High capacity rocking-chair capacitive deionization using highly crystalline sodium cobalt hexacyanoferrate (NaCoHCF) electrodesopen access
- Authors
- Ahn, Jaewuk; Joo, Hwajoo; Jeon, Sung-il; Yoon, Jeyong; Lee, Jaehan
- Issue Date
- Dec-2024
- Publisher
- KOREAN SOC ENVIRONMENTAL ENGINEERS - KSEE
- Keywords
- Electrochemical ion separation; Faradaic electrode; Prussian blue analogues; Rocking-chair capacitive deionization; Seawater desalination
- Citation
- ENVIRONMENTAL ENGINEERING RESEARCH, v.29, no.6
- Journal Title
- ENVIRONMENTAL ENGINEERING RESEARCH
- Volume
- 29
- Number
- 6
- URI
- https://scholarworks.bwise.kr/hongik/handle/2020.sw.hongik/33175
- DOI
- 10.4491/eer.2024.099
- ISSN
- 1226-1025
2005-968X
- Abstract
- Prussian blue analogue (PBA) electrodes are widely used cation-selective electrodes for electrochemical desalination technologies due to their high specific capacity rates and fast kinetic properties.
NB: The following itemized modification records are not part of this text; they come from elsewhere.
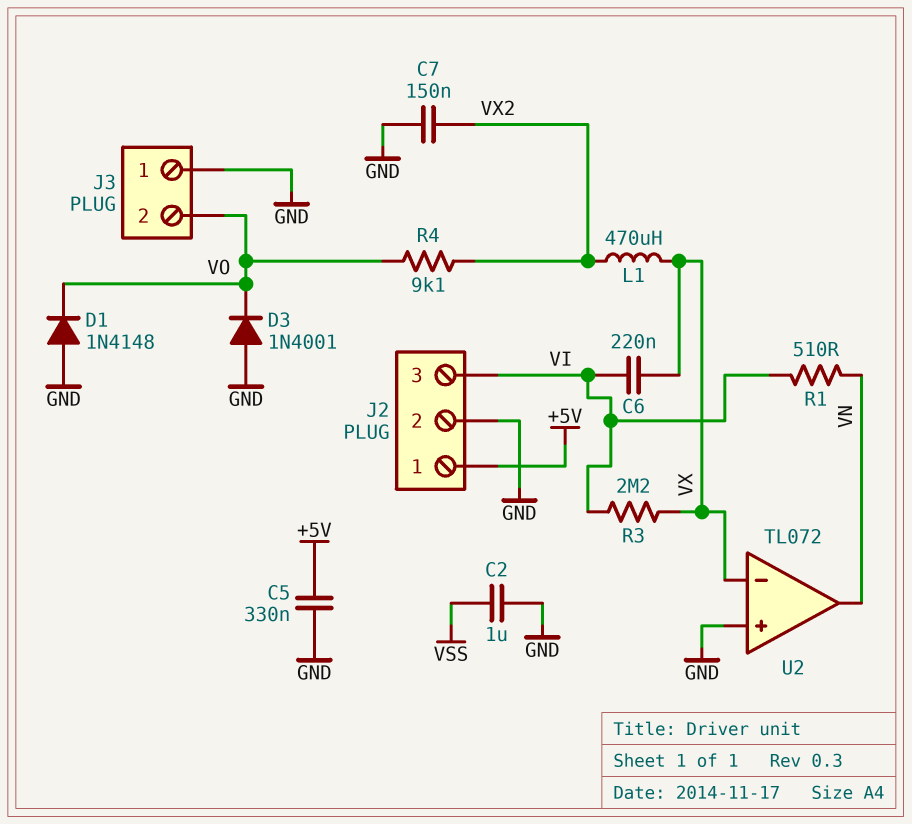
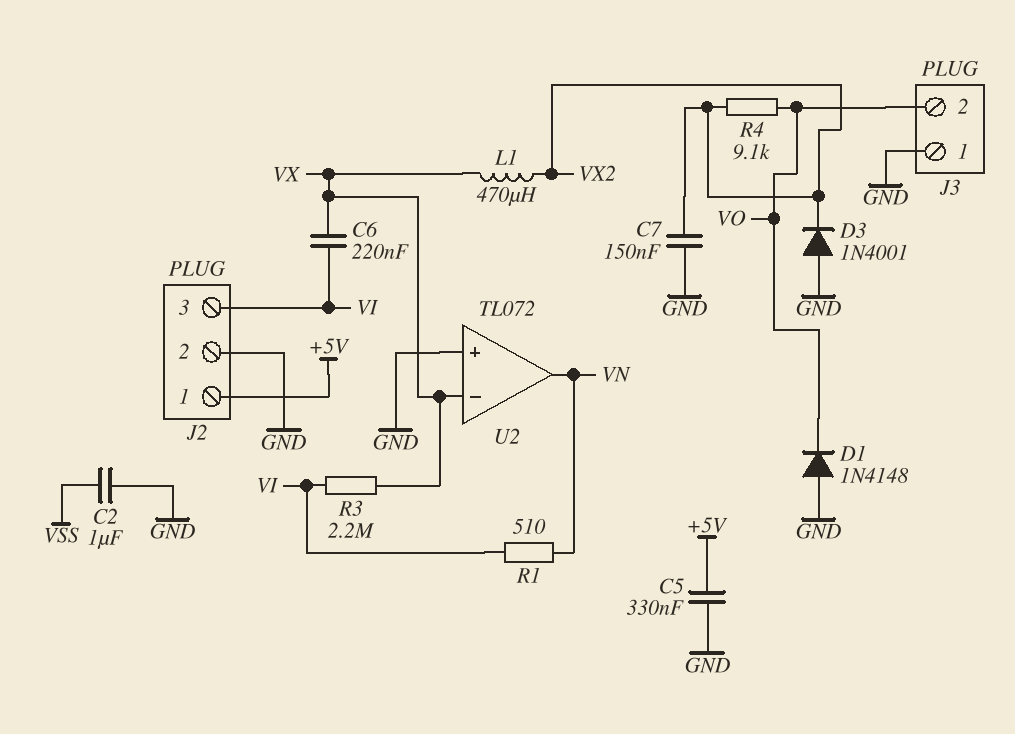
D3: diode 1N4001 (A GND, K VO) -> diode 1N4001 (A GND, K VX2)

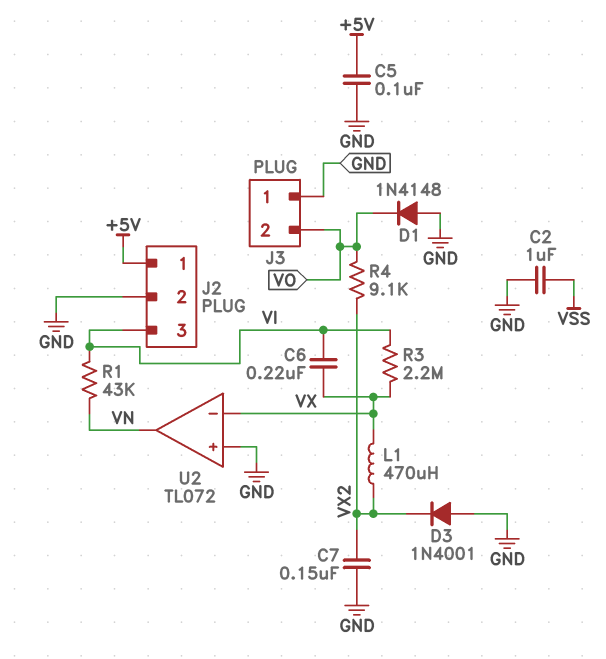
C5: 330nF (+5V, GND) -> 100nF (+5V, GND)
R1: 510 (VI, VN) -> 43k (VI, VN)

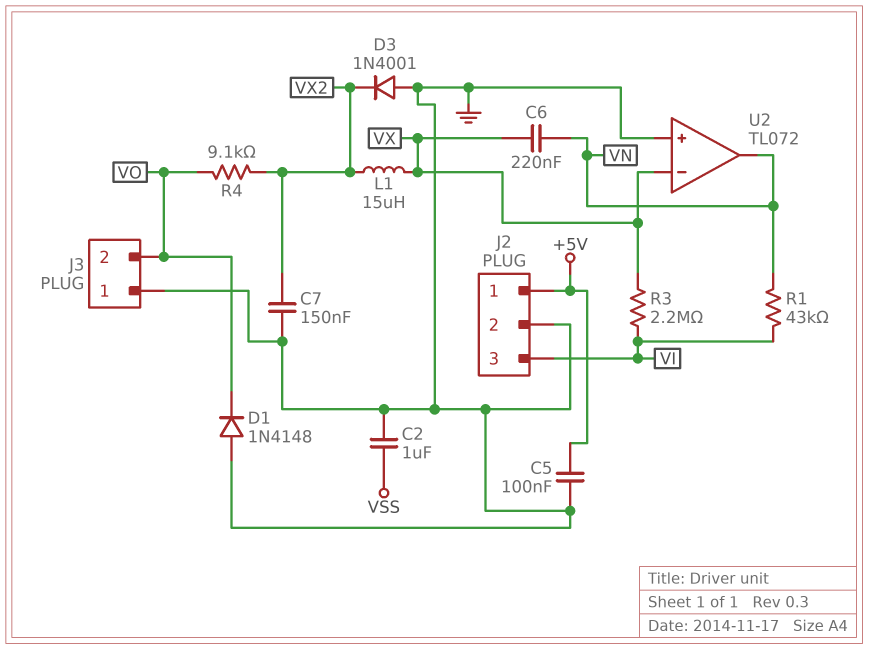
C6: 220nF (VI, VX) -> 220nF (VN, VX)
L1: 470uH (VX, VX2) -> 15uH (VX, VX2)

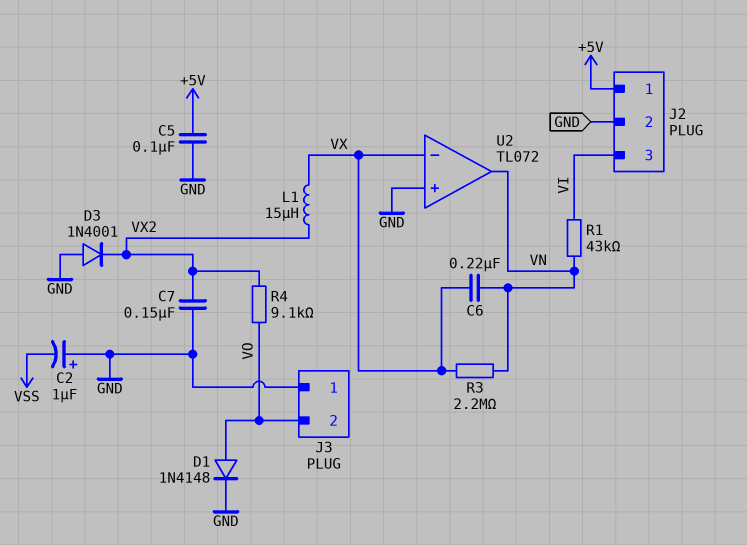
C2: 1uF (GND, VSS) -> 1uF (plus GND, minus VSS)
D1: diode 1N4148 (A GND, K VO) -> diode 1N4148 (A VO, K GND)
R3: 2.2M (VI, VX) -> 2.2M (VN, VX)

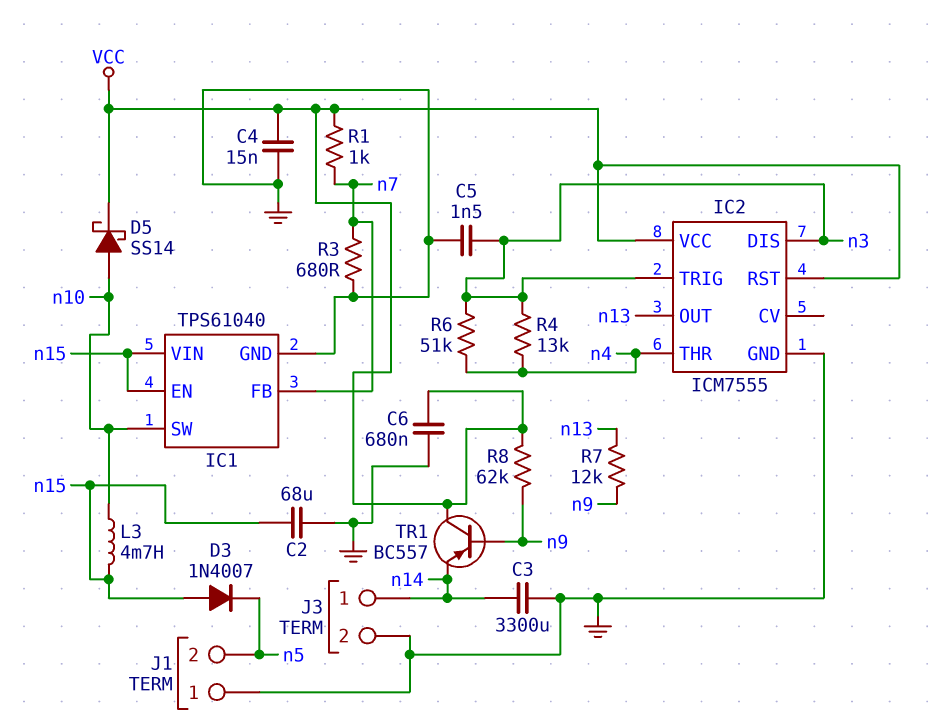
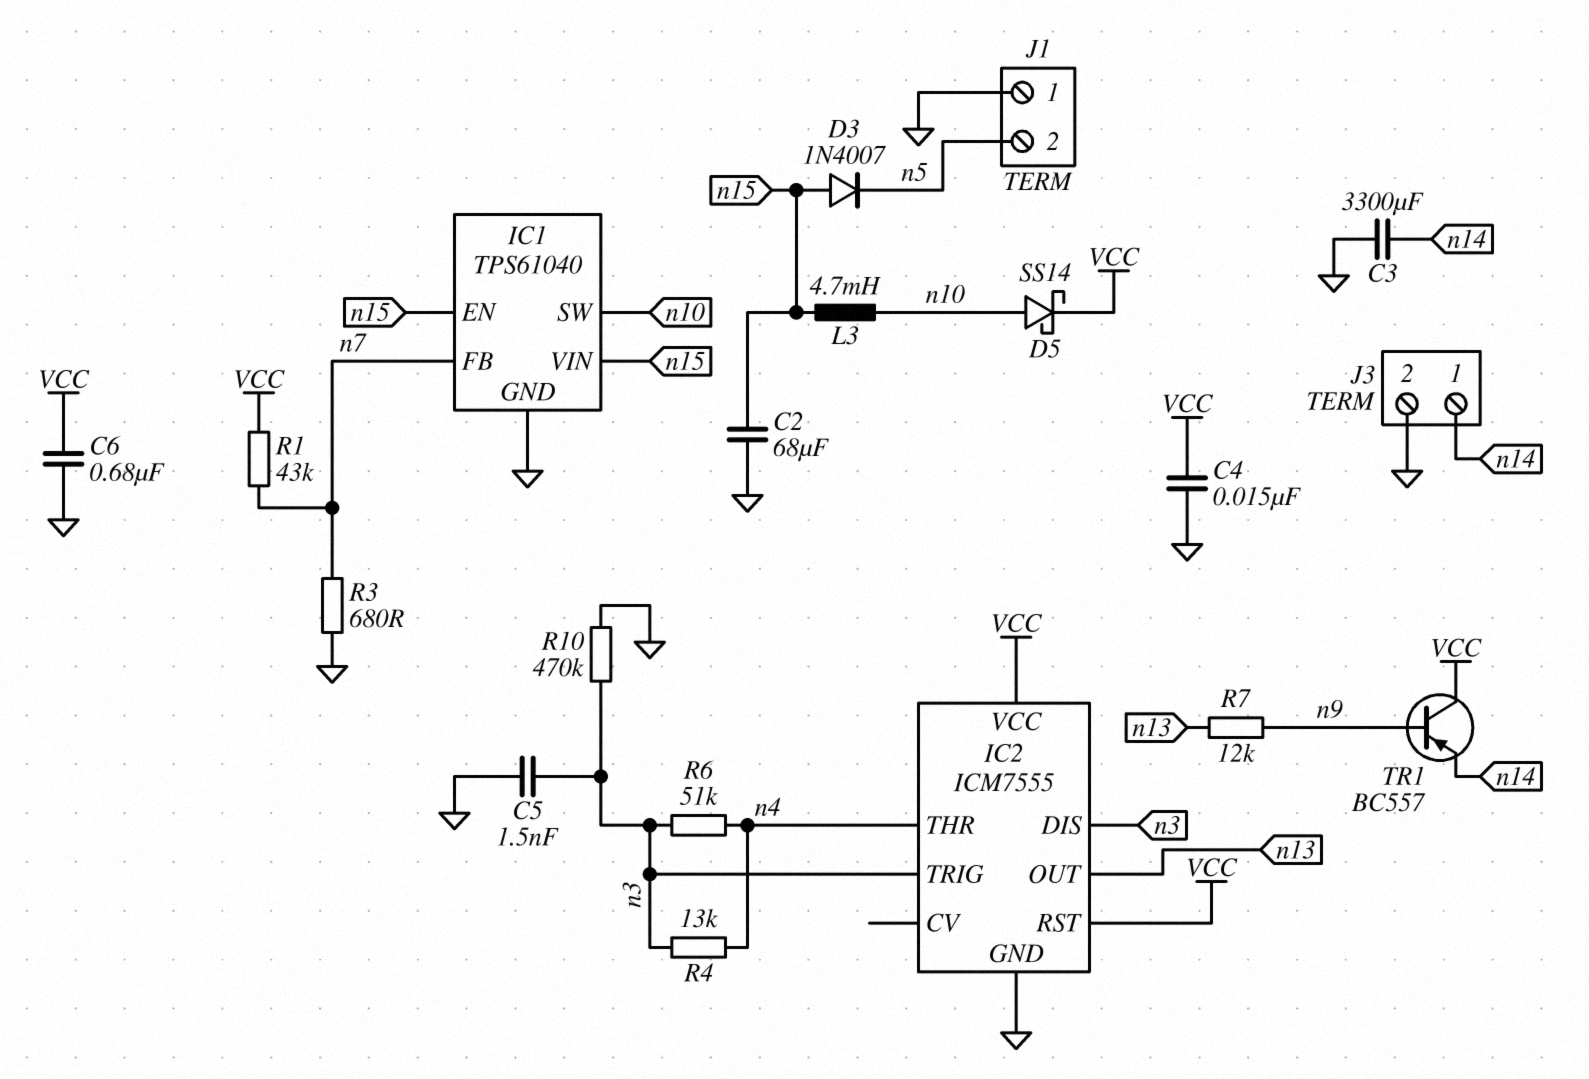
R1: 1k (VCC, n7) -> 43k (VCC, n7)
R8: 62k (VCC, n9) -> none
R10: none -> 470k (GND, n3)

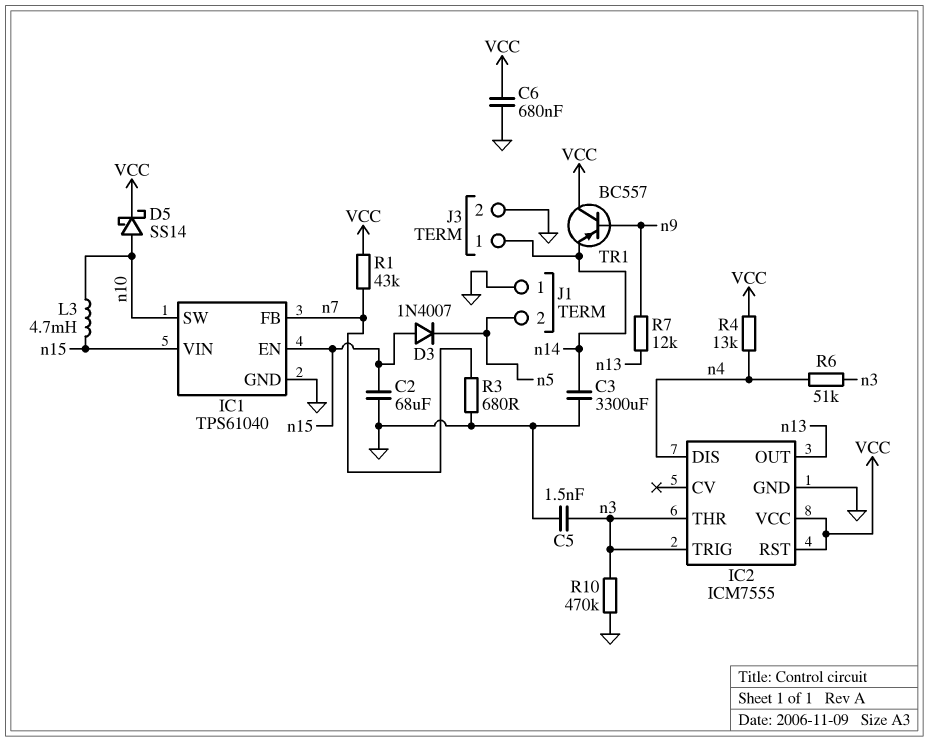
C4: 15nF (GND, VCC) -> none
IC2 pin DIS: n3 -> n4
IC2 pin THR: n4 -> n3
R4: 13k (n3, n4) -> 13k (VCC, n4)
Despite the fact that previous studies of PBAs for electrochemical desalination have shown remarkable desalination capacity levels, they remain insufficient if used to desalt highly concentrated salt water such as seawater. Here, we applied highly crystalline sodium cobalt hexacyanoferrate (NaCoHCF) electrodes, a type of PBA that can utilize two redox active sites, to a rocking-chair capacitive deionization (RCDI) process. The specific capacity of the NaCoHCF electrode using two redox active sites was 88 mAh g-1 (active material: 110 mAh g-1), confirmed to be 1.5 times higher than that of PBA electrode that use one redox active site. As a result of desalination tests, this system achieved a high desalination capacity of 123 mg g-1 (active material: 154 mg g-1) with 88% ion removal in a 500 mM NaCl solution. The results of this study present a considerable increase in the desalination capacity through the introduction of NaCoHCF electrodes that utilize two redox active sites in the RCDI system.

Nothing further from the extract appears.